I have a 6wo DD. She currently co-sleeps with me but I am keep to stop this before it gets to be every night for months and she won’t then go to sleep any other way. I have a next to me crib, which I have been trying to get her to use. She sleeps in a sleeping bag type thing and I lie next to her in a single bed. We have established a night time routine for the last 3 weeks, and this is working really well. After a bath and massage I breast feed her to sleep and I try to move her across into the crib, by pulling the sleeping bag gently over, and she appears to be asleep still, but will wake after 10mins when it seems she realises she is not directly next to me any more. This also happens during the day, she will only nap when next to me, and as soon as I go out of the room for toilet/food she wakes and howls, instantly calming when I return.
At night she will sleep in my bed from 9/10ish-1/2 ish, and then wakes at 3 and 5 for a 15 dream feed, so her sleep is really good, I think. I’d just like her to sleep in her own crib!
My questions are:

Is it too early to start a sleep training routine for her? Which routine would work best?
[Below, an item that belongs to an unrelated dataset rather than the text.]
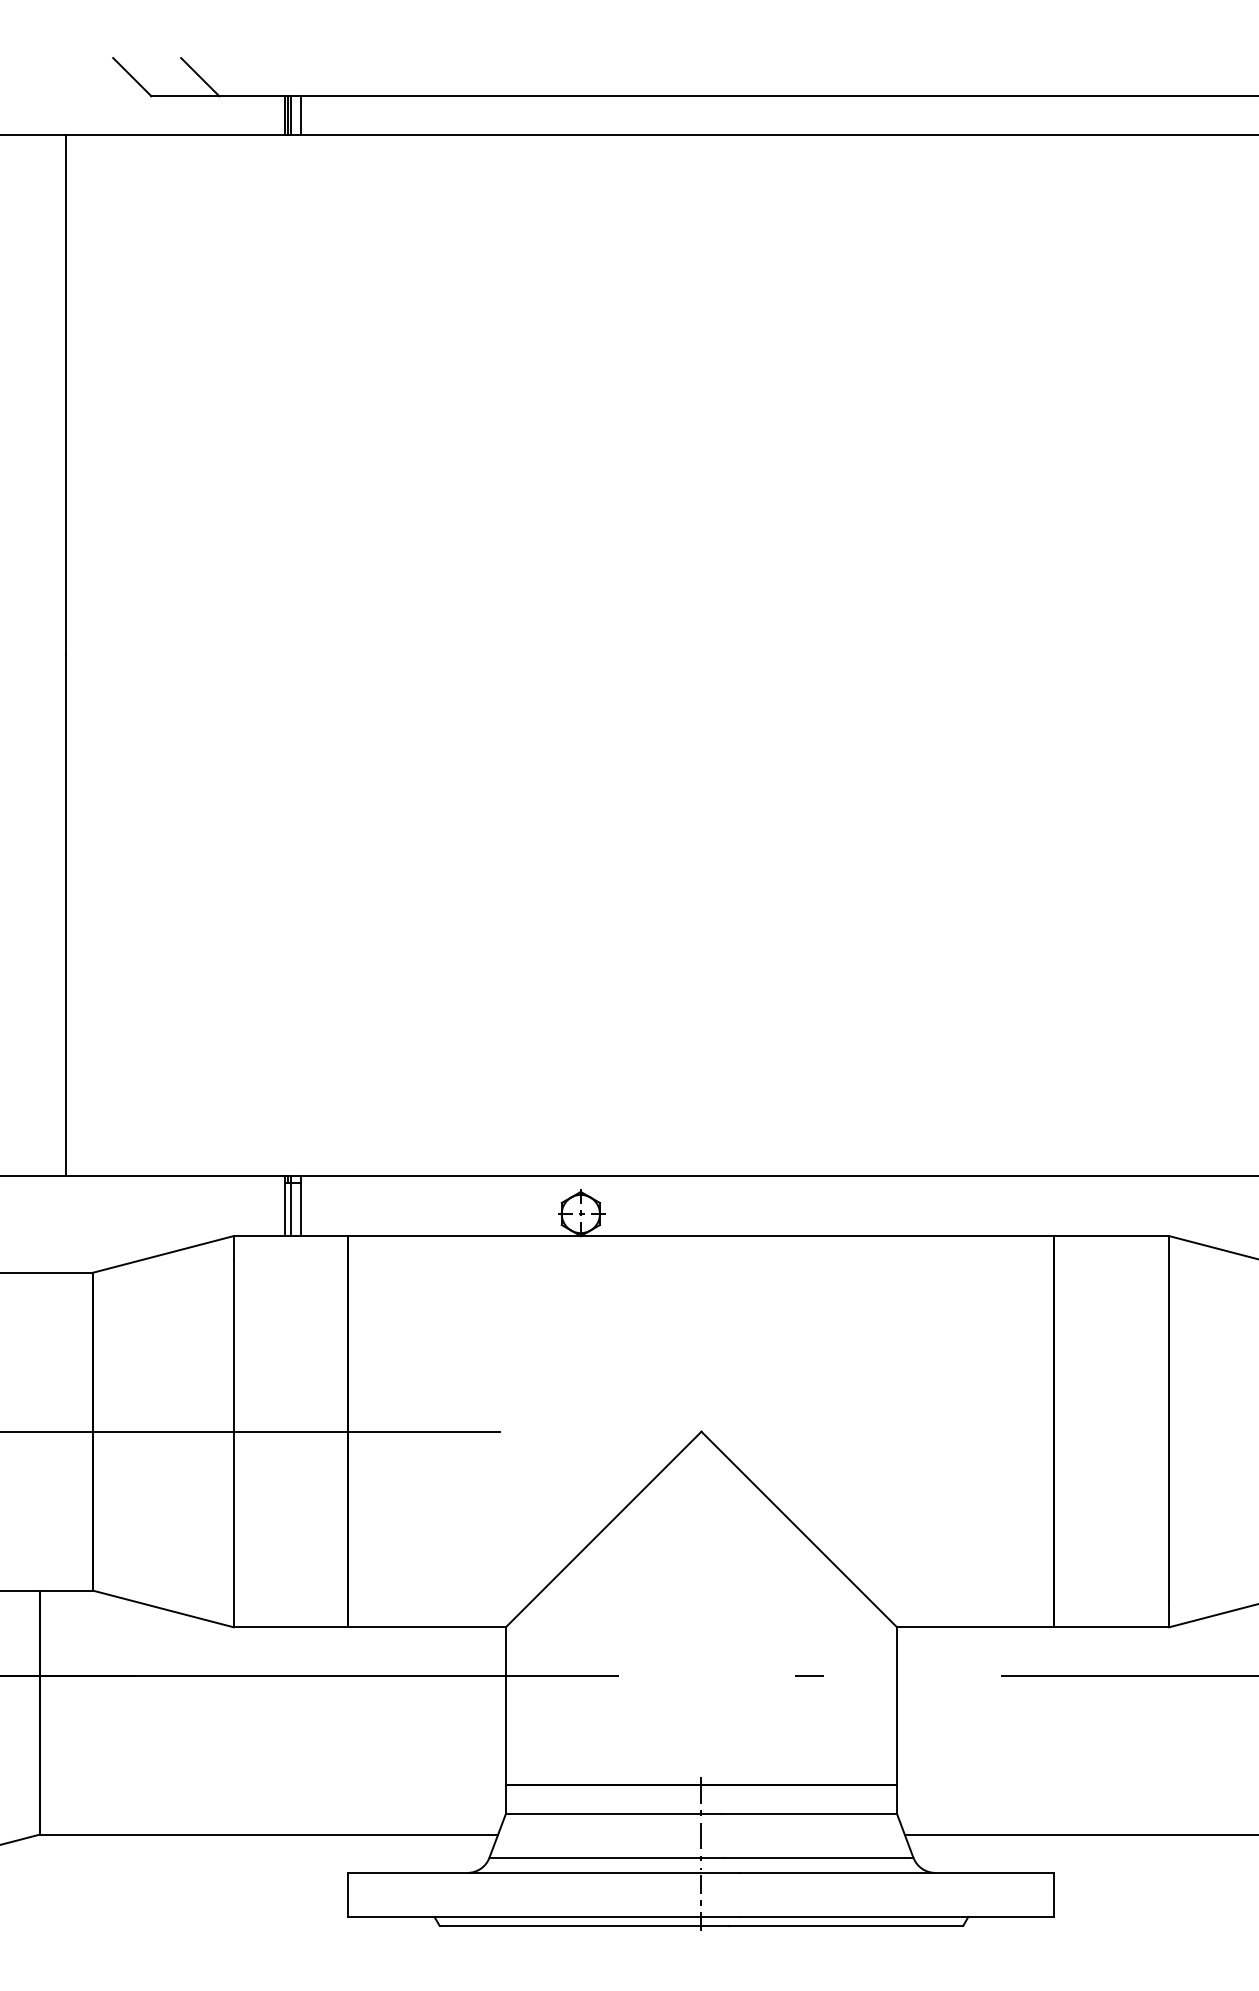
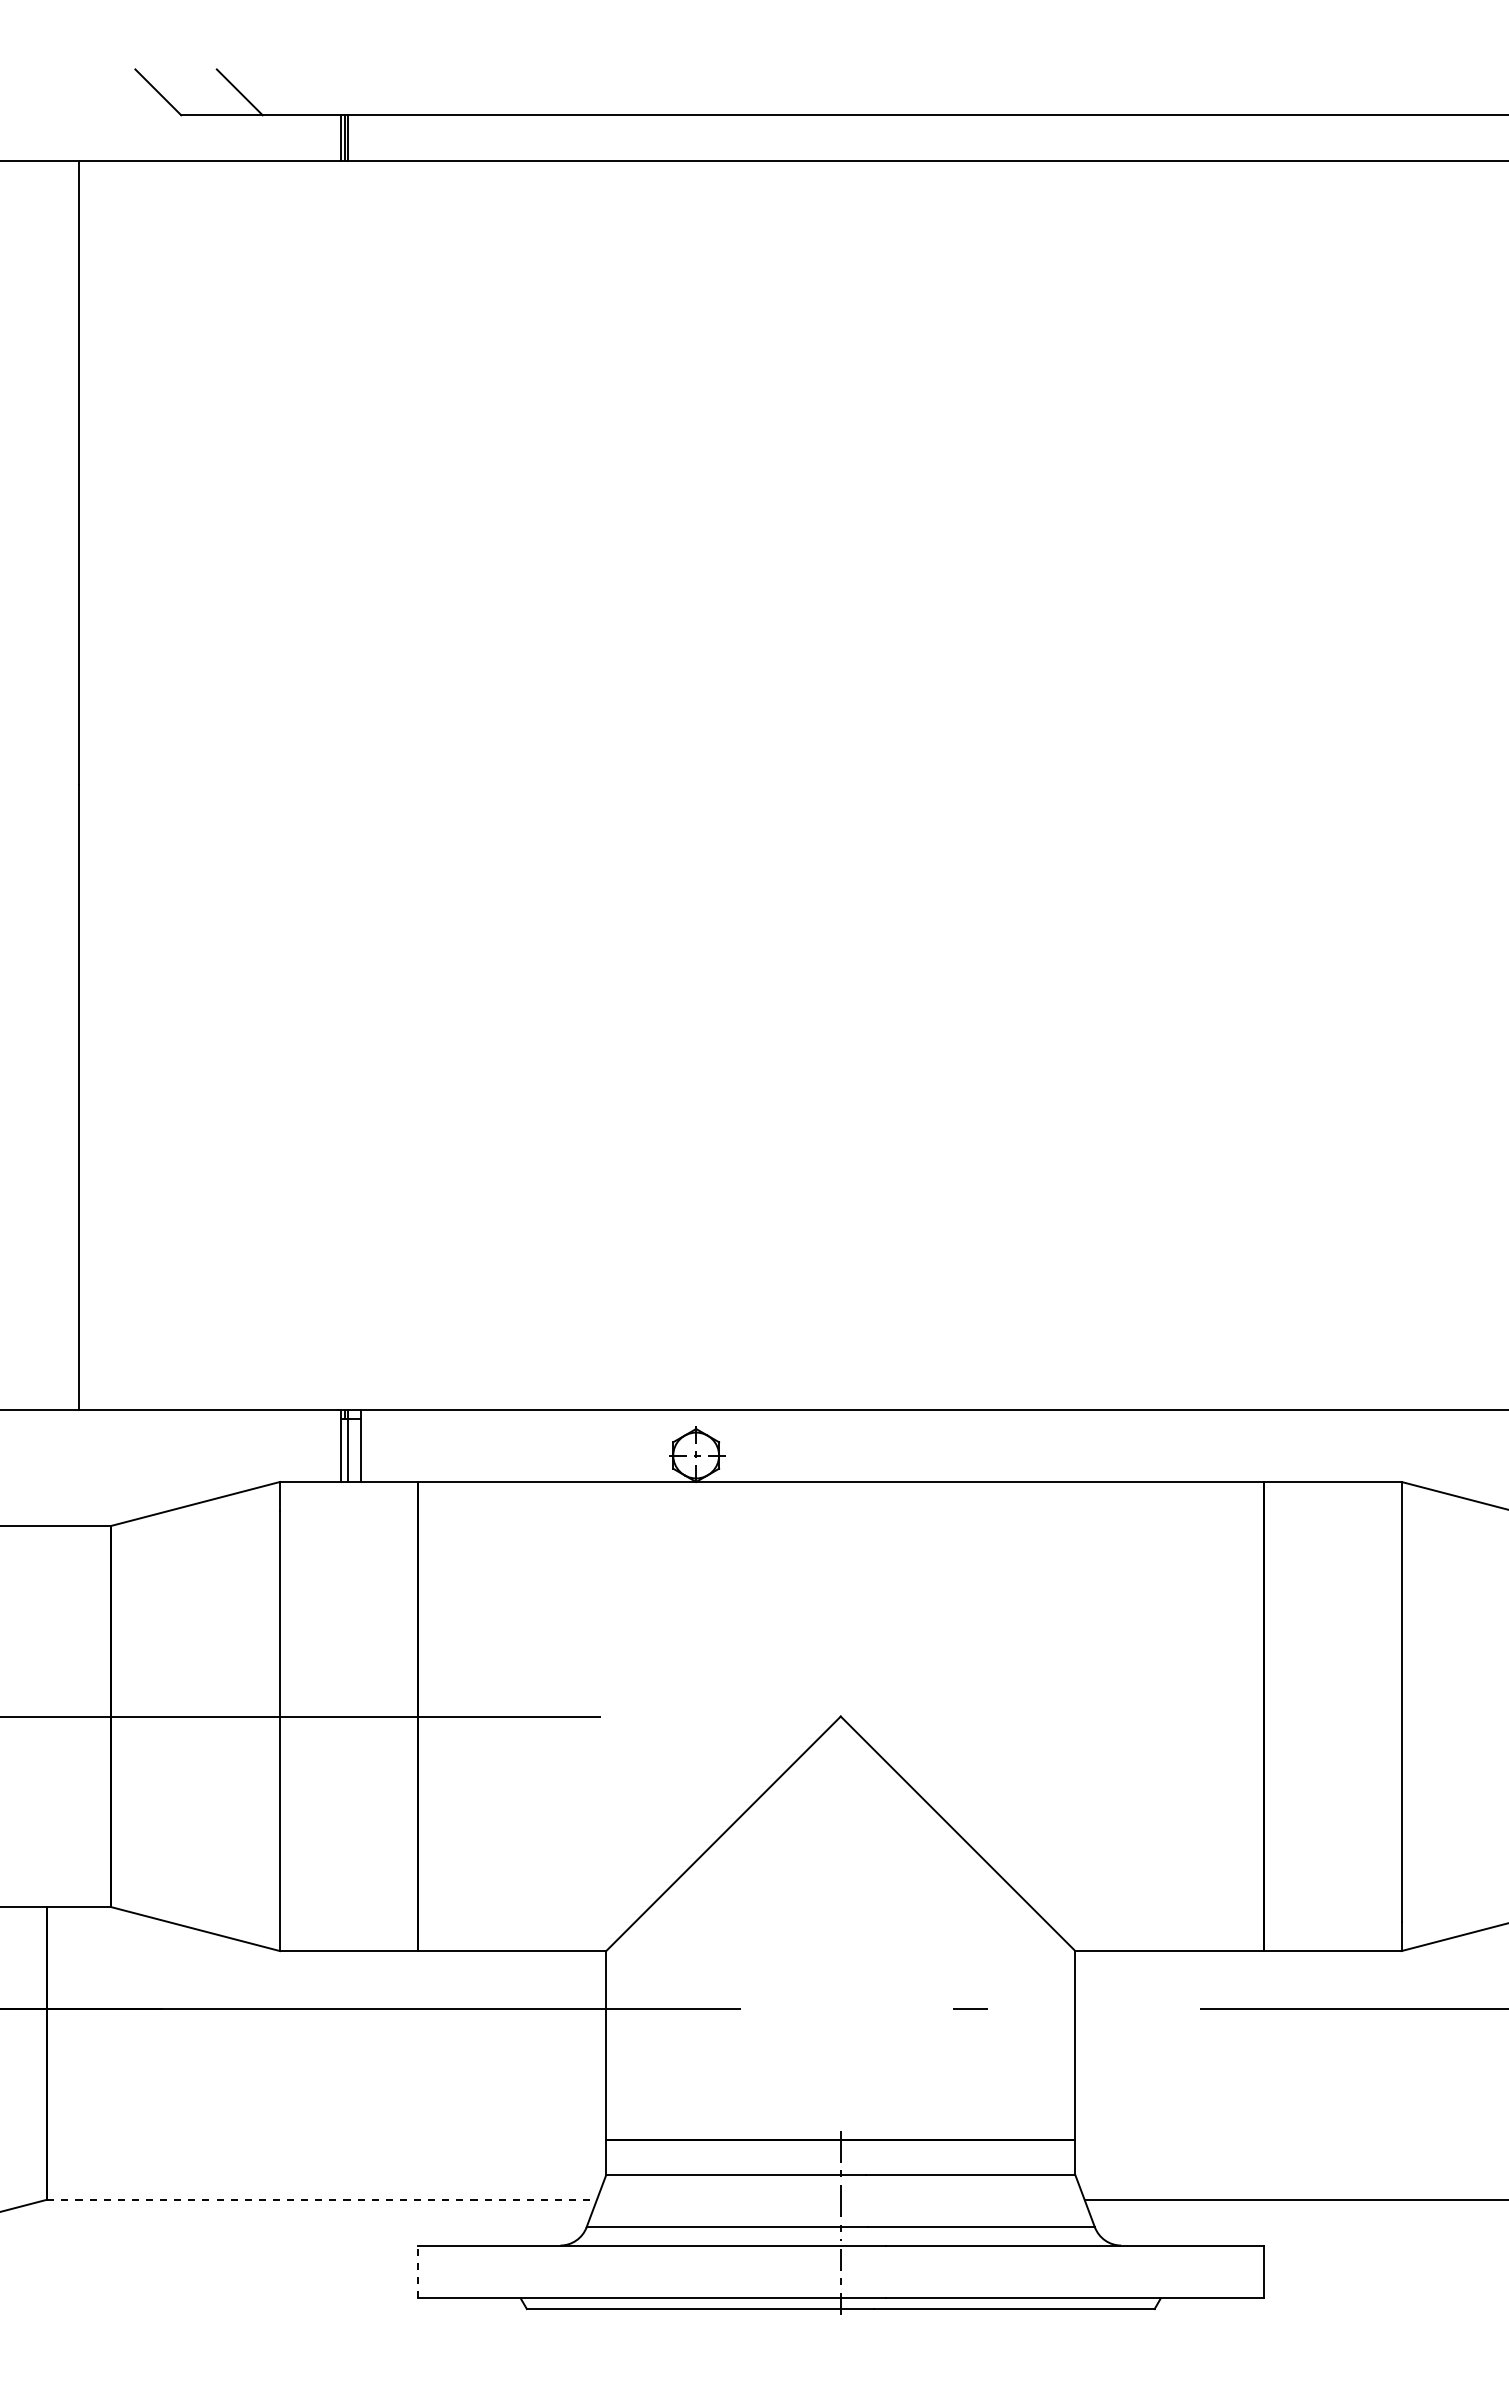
line: (301, 115) -> (361, 138), removed
line: (269, 1834) -> (322, 2199), solid -> dashed
line: (348, 1894) -> (417, 2271), solid -> dashed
Should I still sleep next to her in the bed, or should I just put her in her crib asleep and leave the room? (We have baby monitor for the master bedroom)

Why is she waking up as soon as I leave?( how does she know I have gone, I have tried putting my top next to her, no good)

I have tried one dummy, she gagged, so I have ordered another, as I suspect she is comfort sucking on me some of the time, instead of actually feeding.

Could I just try feeding her to sleep, pulling her across into crib, putting dummy in and leave the room, or is she too young for this?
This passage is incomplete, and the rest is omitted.